I am working with R. I am trying to follow this tutorial over here on function optimization: https://rpubs.com/Argaadya/bayesian-optimization
For this example, I first generate some random data:
#load libraries
library(dplyr)
# create some data for this example
a1 = rnorm(1000,100,10)
b1 = rnorm(1000,100,5)
c1 = sample.int(1000, 1000, replace = TRUE)
train_data = data.frame(a1,b1,c1)
From here, I define the function that I want to optimize ("fitness"). This function takes 7 inputs and calculates a "total" mean (a single scalar value). The inputs required for this function are:
- "random_1" (between 80 and 120)
- "random_2" (between "random_1" and 120)

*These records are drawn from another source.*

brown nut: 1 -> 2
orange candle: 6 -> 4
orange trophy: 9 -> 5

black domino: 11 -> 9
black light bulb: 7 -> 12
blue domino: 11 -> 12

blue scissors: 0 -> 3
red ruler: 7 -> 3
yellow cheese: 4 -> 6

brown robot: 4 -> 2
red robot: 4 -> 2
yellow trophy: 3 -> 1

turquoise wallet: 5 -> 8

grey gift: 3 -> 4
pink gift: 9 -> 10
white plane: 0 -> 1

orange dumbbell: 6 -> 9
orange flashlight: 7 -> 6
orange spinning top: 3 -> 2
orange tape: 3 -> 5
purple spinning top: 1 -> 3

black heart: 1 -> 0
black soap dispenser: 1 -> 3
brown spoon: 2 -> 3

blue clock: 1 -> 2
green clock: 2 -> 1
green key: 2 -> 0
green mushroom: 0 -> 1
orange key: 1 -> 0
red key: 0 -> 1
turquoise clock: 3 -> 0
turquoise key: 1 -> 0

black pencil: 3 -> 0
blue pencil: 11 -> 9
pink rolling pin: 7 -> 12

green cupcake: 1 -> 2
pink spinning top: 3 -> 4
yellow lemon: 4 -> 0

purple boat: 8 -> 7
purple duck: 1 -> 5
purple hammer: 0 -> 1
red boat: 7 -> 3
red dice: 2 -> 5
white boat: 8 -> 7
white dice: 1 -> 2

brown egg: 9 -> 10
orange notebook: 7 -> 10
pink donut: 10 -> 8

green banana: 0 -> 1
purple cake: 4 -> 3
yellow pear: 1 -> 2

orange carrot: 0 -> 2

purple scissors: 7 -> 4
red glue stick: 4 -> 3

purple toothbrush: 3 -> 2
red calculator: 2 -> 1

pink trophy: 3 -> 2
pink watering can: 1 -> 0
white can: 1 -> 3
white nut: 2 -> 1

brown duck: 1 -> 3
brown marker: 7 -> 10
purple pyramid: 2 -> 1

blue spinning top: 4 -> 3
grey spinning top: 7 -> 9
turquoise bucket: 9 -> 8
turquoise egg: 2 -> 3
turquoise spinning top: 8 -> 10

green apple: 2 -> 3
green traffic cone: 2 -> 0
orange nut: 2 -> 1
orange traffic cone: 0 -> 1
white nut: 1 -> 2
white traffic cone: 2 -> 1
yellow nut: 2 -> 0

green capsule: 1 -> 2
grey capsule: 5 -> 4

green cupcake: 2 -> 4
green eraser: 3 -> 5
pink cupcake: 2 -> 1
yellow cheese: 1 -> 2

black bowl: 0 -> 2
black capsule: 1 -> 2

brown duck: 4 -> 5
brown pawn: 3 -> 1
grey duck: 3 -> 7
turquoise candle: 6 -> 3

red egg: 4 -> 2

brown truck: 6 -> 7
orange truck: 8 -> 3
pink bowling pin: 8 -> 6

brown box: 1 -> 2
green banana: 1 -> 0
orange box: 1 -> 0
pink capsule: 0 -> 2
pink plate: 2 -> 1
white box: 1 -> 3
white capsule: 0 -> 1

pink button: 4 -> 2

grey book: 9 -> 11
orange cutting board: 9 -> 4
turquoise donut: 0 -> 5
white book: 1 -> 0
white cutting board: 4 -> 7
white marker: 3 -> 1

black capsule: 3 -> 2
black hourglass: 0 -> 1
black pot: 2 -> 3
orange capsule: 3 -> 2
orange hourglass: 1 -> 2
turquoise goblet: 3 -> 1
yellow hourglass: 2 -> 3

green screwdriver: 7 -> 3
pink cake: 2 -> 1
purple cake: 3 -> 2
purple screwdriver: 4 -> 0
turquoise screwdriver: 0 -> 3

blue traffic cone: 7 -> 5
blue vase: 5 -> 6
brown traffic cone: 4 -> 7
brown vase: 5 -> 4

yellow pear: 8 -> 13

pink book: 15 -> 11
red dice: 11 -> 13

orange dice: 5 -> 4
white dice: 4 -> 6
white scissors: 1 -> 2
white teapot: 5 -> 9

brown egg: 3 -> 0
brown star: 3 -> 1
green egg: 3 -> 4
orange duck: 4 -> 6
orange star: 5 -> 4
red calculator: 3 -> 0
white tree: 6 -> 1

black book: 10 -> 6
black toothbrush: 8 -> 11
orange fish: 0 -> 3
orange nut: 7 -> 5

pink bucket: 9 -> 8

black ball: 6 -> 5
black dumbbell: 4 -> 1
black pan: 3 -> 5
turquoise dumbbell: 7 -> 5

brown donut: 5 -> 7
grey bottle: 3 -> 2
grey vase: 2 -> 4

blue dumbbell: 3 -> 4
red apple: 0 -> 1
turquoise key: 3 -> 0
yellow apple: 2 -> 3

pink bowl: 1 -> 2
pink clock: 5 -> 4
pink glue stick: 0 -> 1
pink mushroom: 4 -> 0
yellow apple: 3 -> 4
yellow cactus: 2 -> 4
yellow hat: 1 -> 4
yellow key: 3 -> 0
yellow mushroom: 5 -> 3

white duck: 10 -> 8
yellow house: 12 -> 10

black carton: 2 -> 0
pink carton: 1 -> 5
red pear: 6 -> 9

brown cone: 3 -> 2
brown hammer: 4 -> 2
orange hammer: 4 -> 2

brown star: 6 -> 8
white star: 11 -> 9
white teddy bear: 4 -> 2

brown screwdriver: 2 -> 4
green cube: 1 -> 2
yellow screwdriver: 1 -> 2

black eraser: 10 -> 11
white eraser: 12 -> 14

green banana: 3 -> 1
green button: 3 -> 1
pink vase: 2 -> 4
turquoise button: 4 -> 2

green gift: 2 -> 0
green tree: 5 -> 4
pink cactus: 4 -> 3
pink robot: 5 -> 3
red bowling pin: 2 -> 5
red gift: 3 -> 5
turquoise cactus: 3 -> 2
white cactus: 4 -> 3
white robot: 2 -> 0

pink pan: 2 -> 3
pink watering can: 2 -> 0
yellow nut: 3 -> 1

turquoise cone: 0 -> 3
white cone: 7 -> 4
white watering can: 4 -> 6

- "random_3" (between 85 and 120)
- "random_4" (between random_2 and 120)
- "split_1" (between 0 and 1)
- "split_2" (between 0 and 1)
- "split_3" (between 0 and 1)
The function to optimize ("fitness") is defined as follows:
#define fitness function : returns a single scalar value called "total"
fitness <- function(random_1, random_2, random_3, random_4, split_1, split_2, split_3) {
#bin data according to random criteria
train_data <- train_data %>% mutate(cat = ifelse(a1 <= random_1 & b1 <= random_3, "a", ifelse(a1 <= random_2 & b1 <= random_4, "b", "c")))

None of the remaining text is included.